ラストスパートと行きたいところですが、世の中、そんなに簡単には進みません。先ず、実生活の引っ越し。しばらくネットに繋がらなくなりますし、生活リズムも変化することが予想されるので、ブログの更新は一旦停止します。個人的にはGWくらいに再開できればいいなぁと思っています。

まあ、それはともかく、もっと重要なことは、「本を読めば読むほど、読みたい本が増えてくる」という逆説的な定理です。

この世に本が星の数ほどあるといっても、たかだか有限なので、読めば読むほど、読みたい本は減るのが道理。ですが、実際にはそうはなりません。本は本を呼びます。本を読めば読むほど、自分がいかに本を読んでいないか、いかに無知であったかを知るのです。

まあ、要するに、予定になかった作家の作品も読みたくなってしまったということですけど。ということで、今回は予定にはなかったワシーリー・グロスマン(1905-1964)の『万物は流転する』を紹介します。

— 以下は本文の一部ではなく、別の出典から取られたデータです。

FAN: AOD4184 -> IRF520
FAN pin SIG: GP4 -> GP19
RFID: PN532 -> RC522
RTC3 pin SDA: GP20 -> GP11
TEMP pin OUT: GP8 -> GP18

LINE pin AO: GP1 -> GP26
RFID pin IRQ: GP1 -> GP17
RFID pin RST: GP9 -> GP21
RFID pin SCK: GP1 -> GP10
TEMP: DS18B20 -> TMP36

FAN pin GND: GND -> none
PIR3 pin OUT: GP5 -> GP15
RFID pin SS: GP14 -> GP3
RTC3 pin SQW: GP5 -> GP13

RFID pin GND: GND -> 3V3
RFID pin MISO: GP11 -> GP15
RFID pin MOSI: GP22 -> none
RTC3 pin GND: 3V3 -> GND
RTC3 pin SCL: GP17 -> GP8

ウクライナでユダヤ人の両親の下で生まれたグロスマンは、第二次世界大戦が始まると、体制側のジャーナリストとして活躍しましたが、スターリンのユダヤ人迫害などを機に転向し、共産主義体制批判の小説『人生と運命』を執筆します。『人生と運命』は当然のように発禁。スターリンが亡くなった後の出版の自由が比較的認められた「雪解けの時代」ですら、出版は許可されませんでした。

『人生と運命』は、一昨年にみすず書房から翻訳出版されましたが、全3冊、各巻が500頁を超えるという大著ぶりに購入を躊躇していると、去年、『万物は流転する』が出版。こちらは、全1冊で300頁程度という手頃な長さなので、こちらを読むことにした次第であります。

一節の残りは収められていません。